SMN2, SERF1, NAIP and GTF2H2 have been reported to affect the severities of SMA. However, in our SMA discordant family, no sequence difference and copy number variations were found in these modifiers between the two patients. Therefore, we hypothesize that there may exist other genomic factors that confer the phenotype differences between the two patients. By WES and sequence analysis, we identified 2 pathogenic variants in TLL2 on the male patient’s genome and 3 high impact variants involving in AGAP5 and VPS13A on the female patient’s genome. TLL2 encodes a proteinase in the BMP-1/TLD protein family and is capable of activating myostatin. Lee showed that the knockout of TLL2 in mice increased the muscle mass and improved SMA [22]. The target of TLL2, myostatin, is a myokine that inhibits muscle cell growth and differentiation. And it has been proposed to be a drug target for SMA and the TOPAZ, an inhibitor of the activation of myostatin, has entered into phase 2 clinical trial (NCT03921528). Recently Long et al. showed that the inhibition of myostatin was beneficial in SMA mice models [23]. In addition to TLL2, VPS13A and AGAP5 were found to have mutations on the female’s genome. VPS13A encodes proteins that control the cycling of proteins through the trans-Golgi network to endosomes, lysosomes and the plasma membrane. It has been reported to involve in Choreoacanthocytosis (OMIM:200150), however, the age of onset for Choreoacanthocytosis is 26 to 59 years old [24], suggesting that the female was less likely to be affected by VPS13A mutations. AGAP5 encodes a protein annotated with GTPase activator activity and its function in SMA is unknown.

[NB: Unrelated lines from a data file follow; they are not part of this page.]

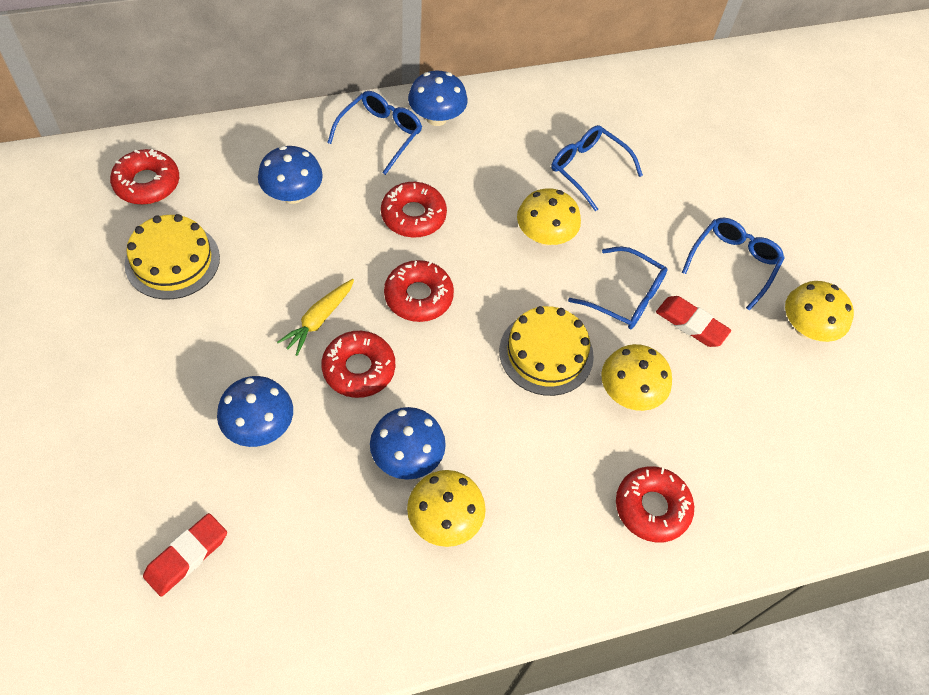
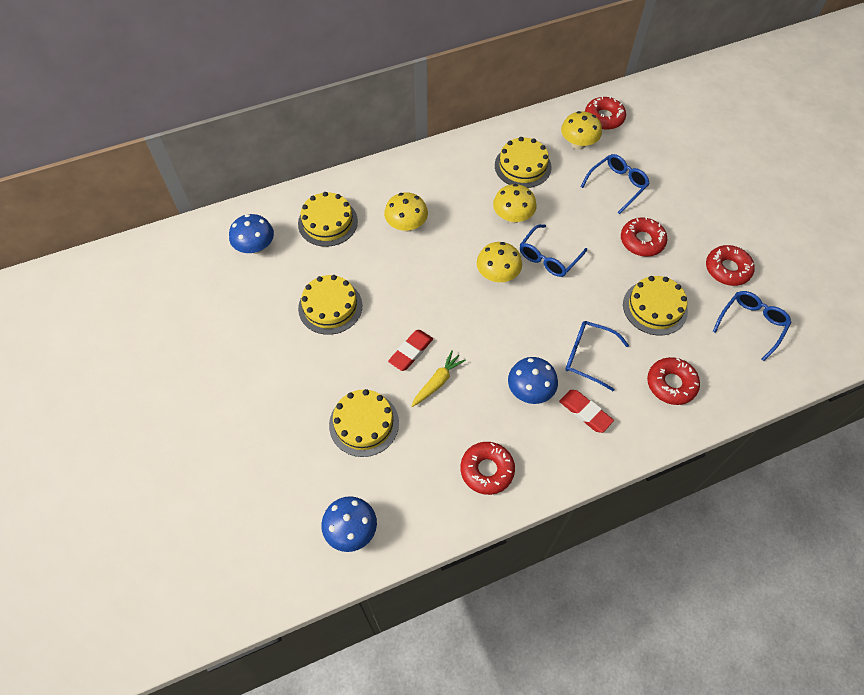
blue mushroom: 4 -> 3
yellow cake: 2 -> 5

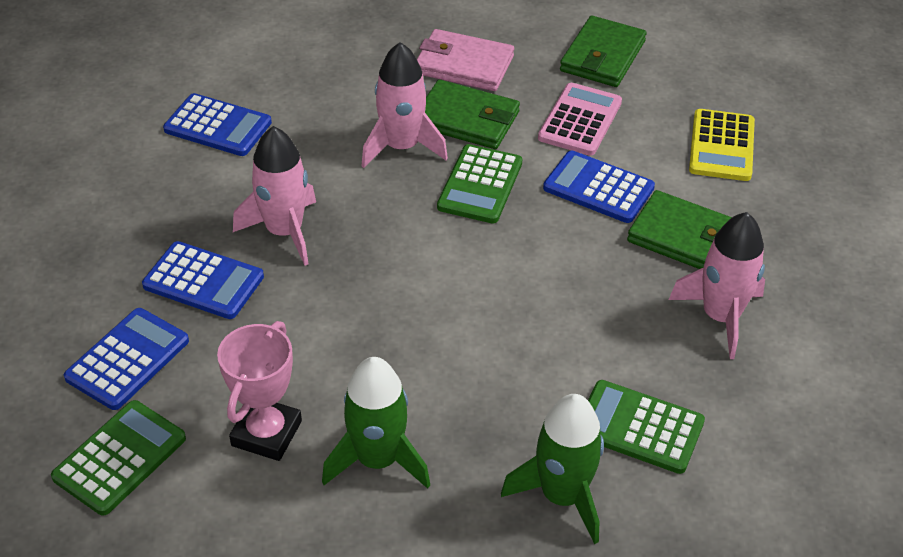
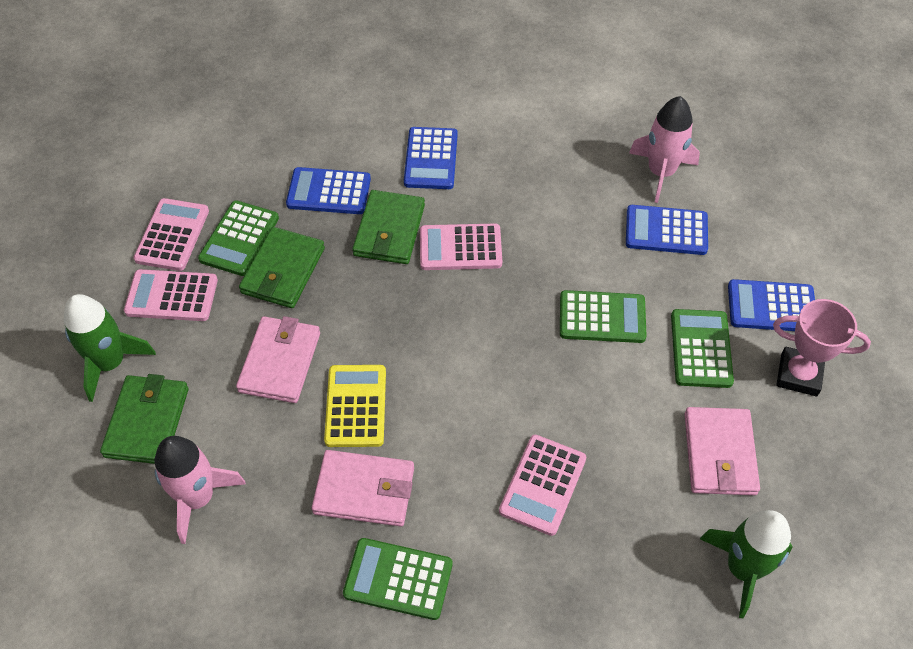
green calculator: 3 -> 4
pink calculator: 1 -> 4
pink rocket: 3 -> 2
pink wallet: 1 -> 3

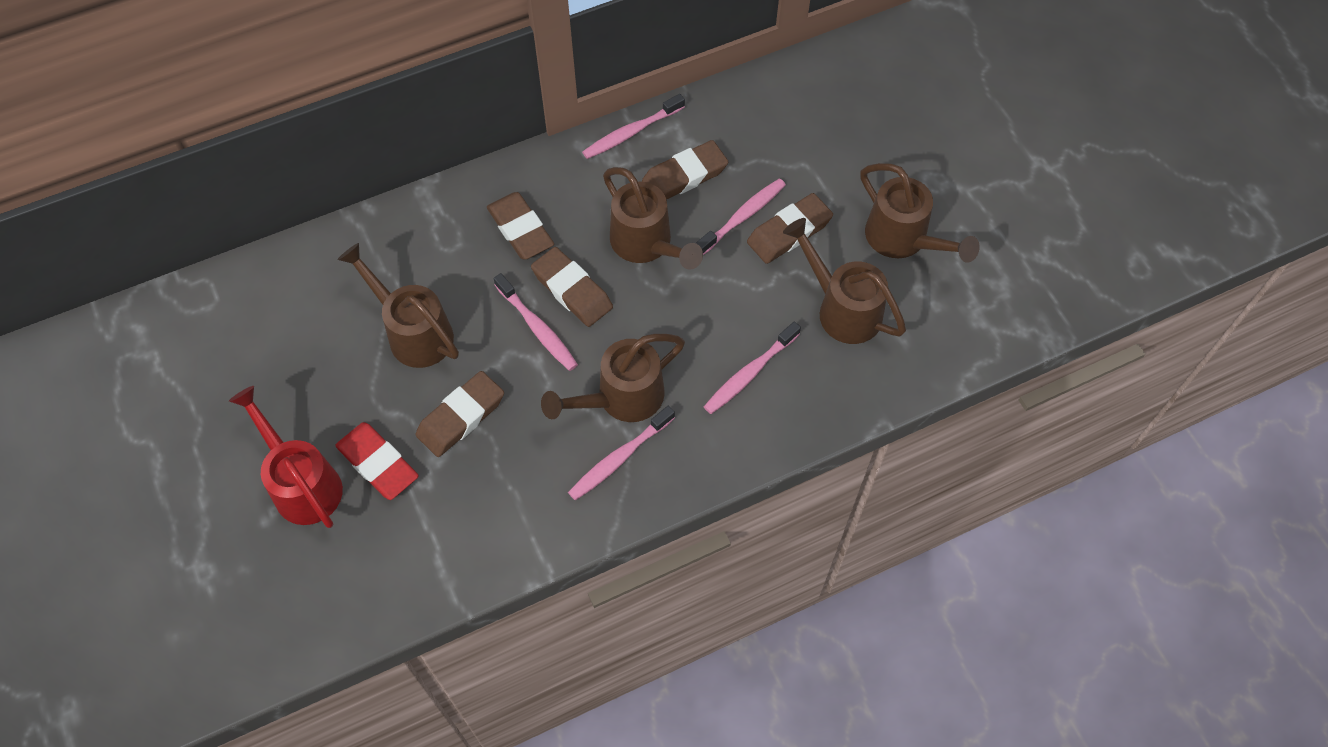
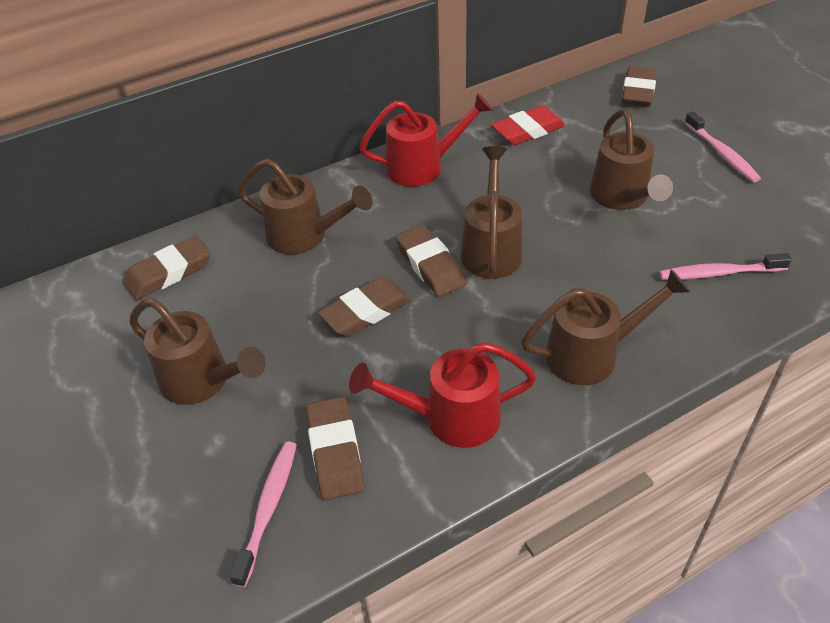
pink toothbrush: 5 -> 3
red watering can: 1 -> 2

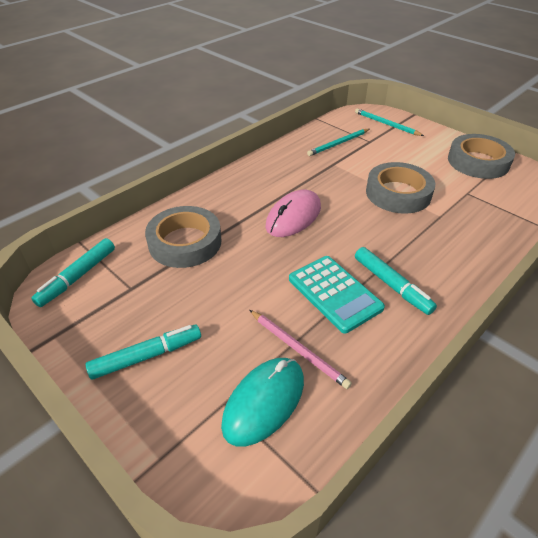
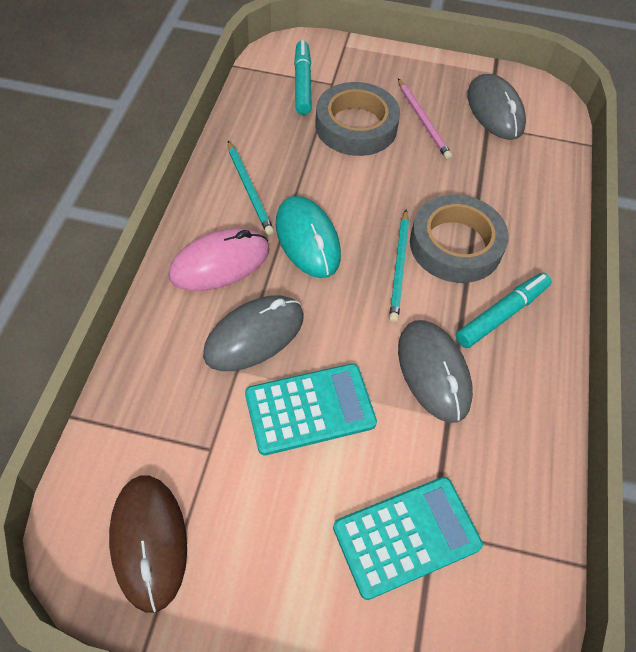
brown mouse: 0 -> 1
grey mouse: 0 -> 3
grey tape: 3 -> 2
turquoise calculator: 1 -> 2
turquoise marker: 3 -> 2

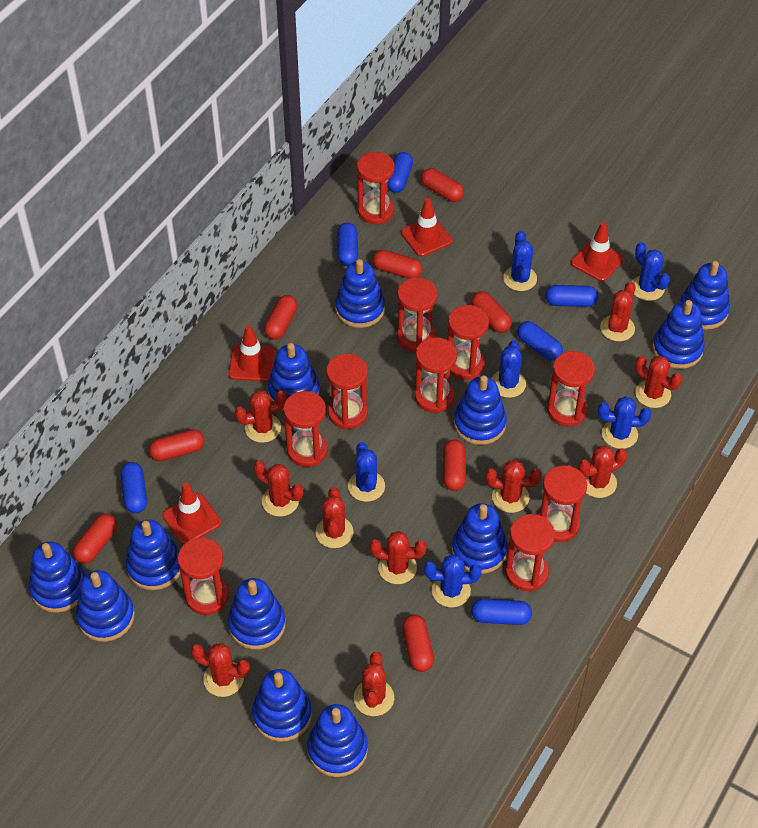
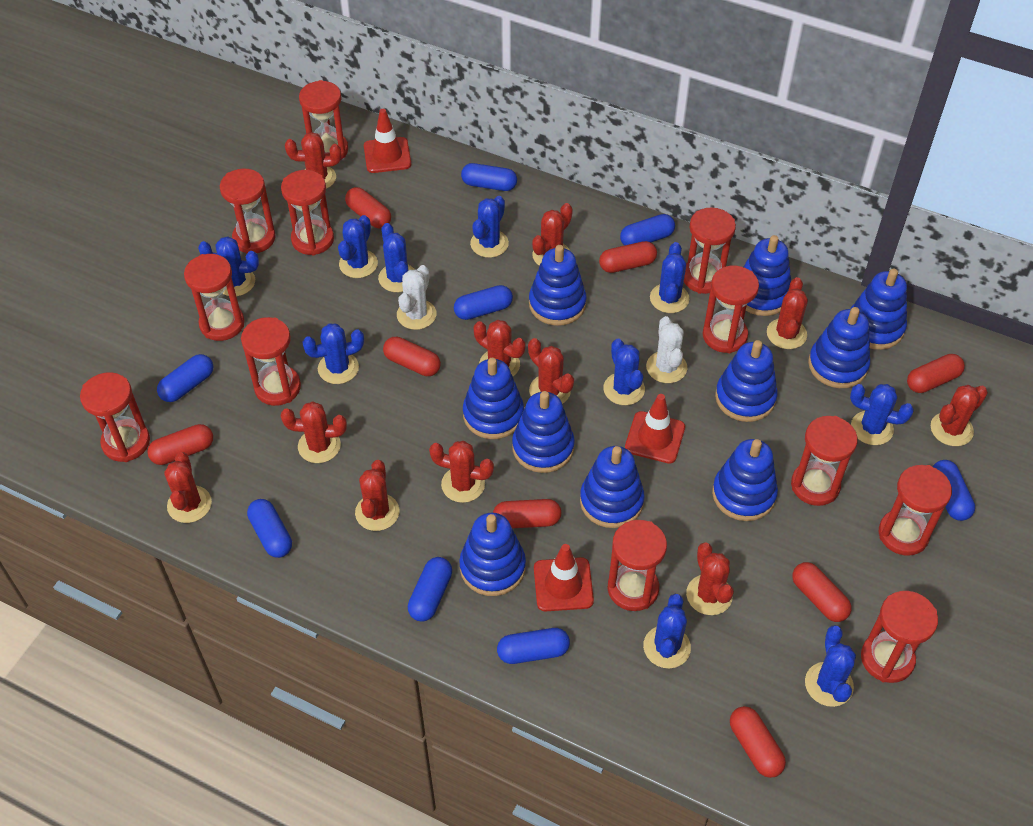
blue cactus: 6 -> 10
blue capsule: 6 -> 8
blue stacking toy: 12 -> 10
red cactus: 10 -> 11
red hourglass: 10 -> 12
red traffic cone: 4 -> 3
white cactus: 0 -> 2

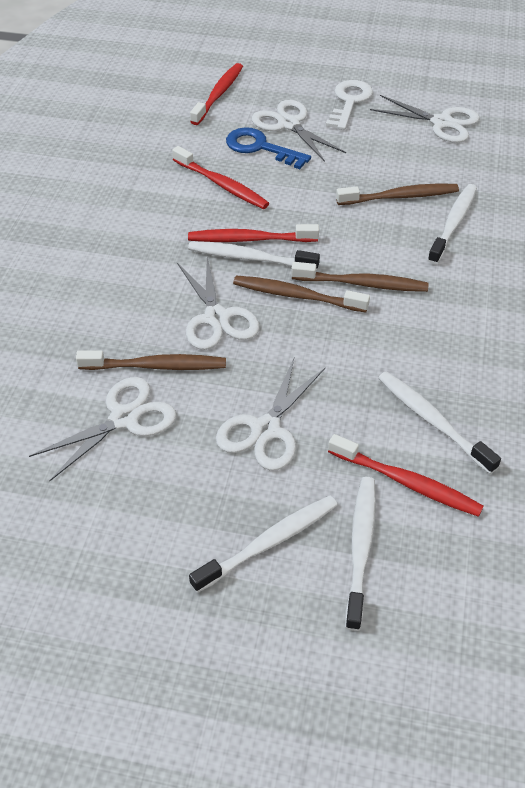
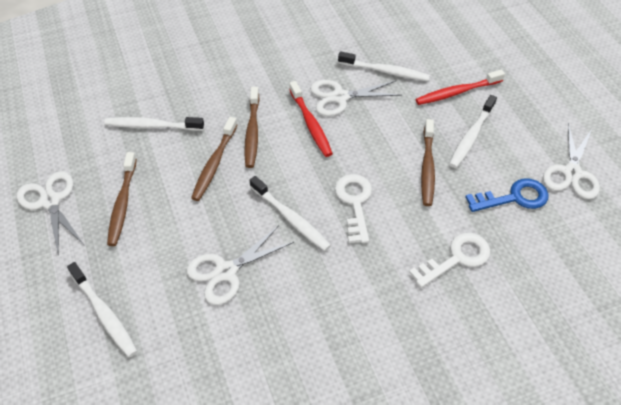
red toothbrush: 4 -> 2
white key: 1 -> 2
white scissors: 5 -> 4

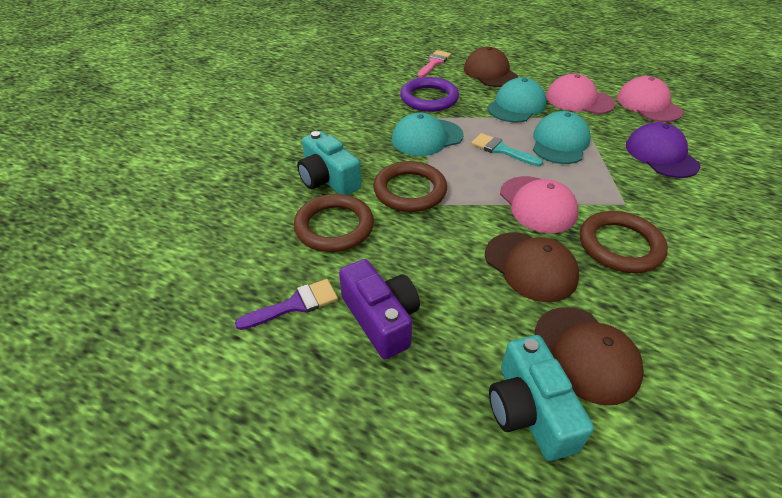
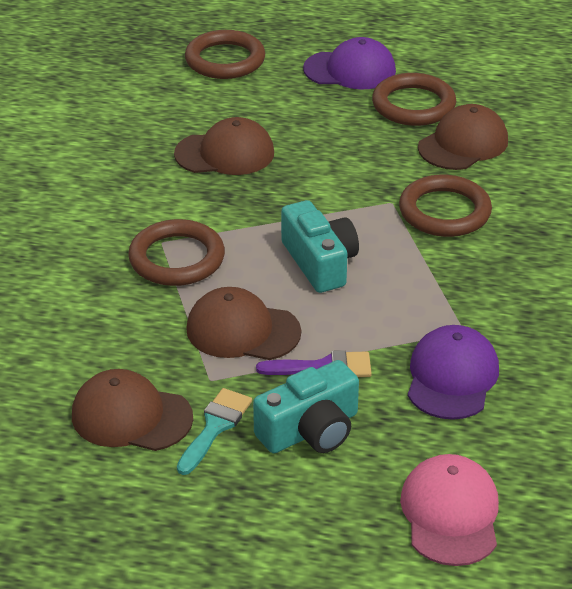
brown cap: 3 -> 4
brown ring: 3 -> 4
pink brush: 1 -> 0
pink cap: 3 -> 1
purple camera: 1 -> 0
purple cap: 1 -> 2
purple ring: 1 -> 0
turquoise cap: 3 -> 0

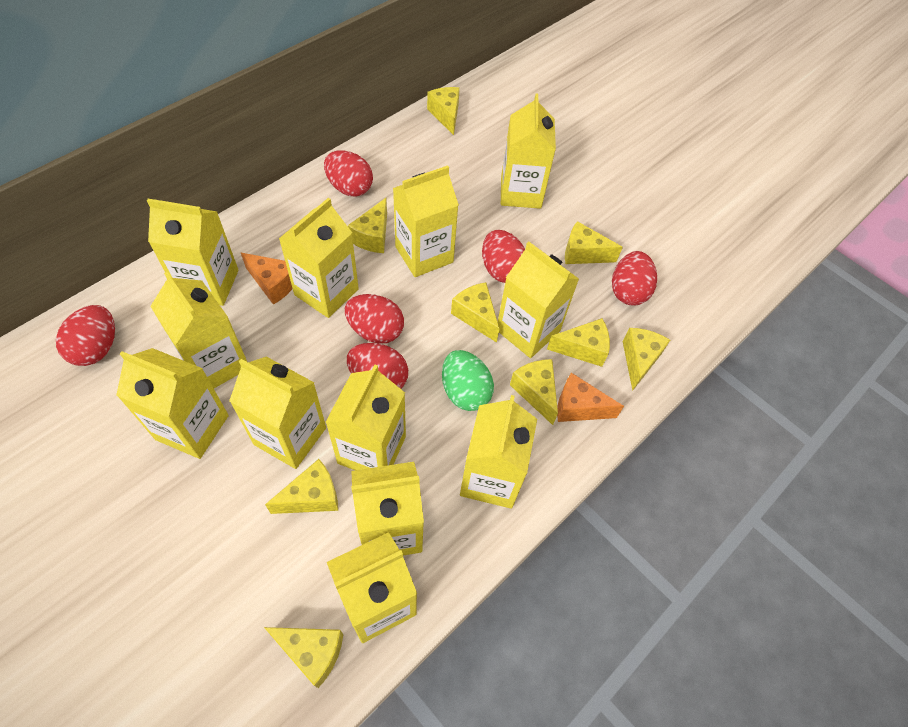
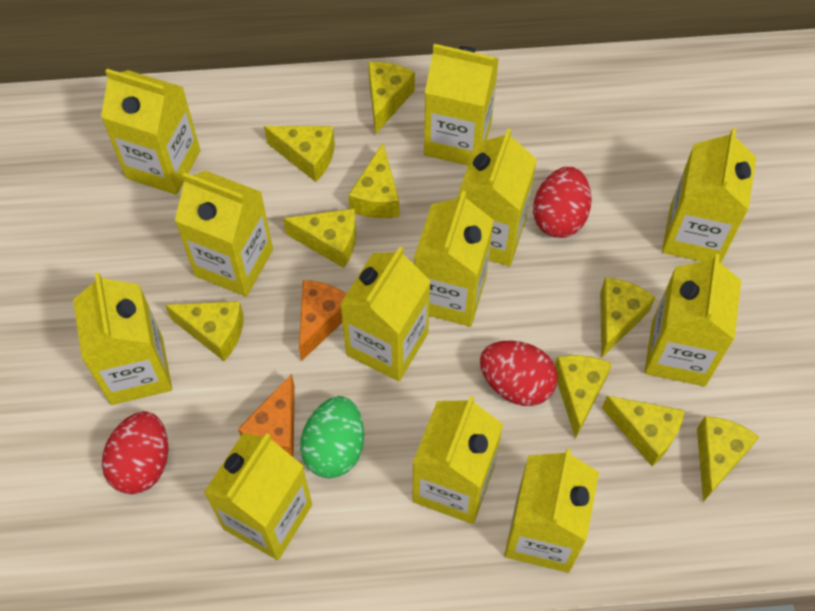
red egg: 6 -> 3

It has been reported that the expression level of PLS3, ZPR1 or NRN1 is correlated with the SMA severity. Yener et al. stated that the expression levels of PLS3 and NRN1 were different between the patients from SMA discordance families. However, their findings also show that PLS3 and NRN1 expressions do not always modify SMA phenotype [10]. In our study, the phenotype discordance could be modified by PLS3, ZPR1 or NRN1 on expression level. But, the genomic difference between the two patients from SMA discordance will provide us a new insight into understanding of SMA pathophysiology.

Because of technology limitation of the WES, the phenotype difference of the two patients in our study may be caused by the undetected mutations in the reported modifiers. In addition, other mutations, such as non-coding mutation and structural variation, could also contribute to the phenotype difference. Therefore, our study in some extend should be considered as preliminary research and the function of the variants should be confirmed by functional studies. The expression level of factors like PLS3, ZPR1 and NRN1 were not detected in our study because of the female patient’s death. We hope our study could provide a new insight into SMA pathophysiology in genomic view.

In conclusion, we have presented a case of SMA discordant family with an affected male-female sib pair and identified compound heterozygous mutations at TLL2 on the male patient’s genome, and compound heterozygous mutations at VPS13A and the de novo mutation at AGAP5 on female patient’s genome. The pathogenic mutations at TLL2 are likely to affect the severity of the SMA. Our findings add new knowledge to SMA and will contribute to accurate counseling of SMA affected patients and families.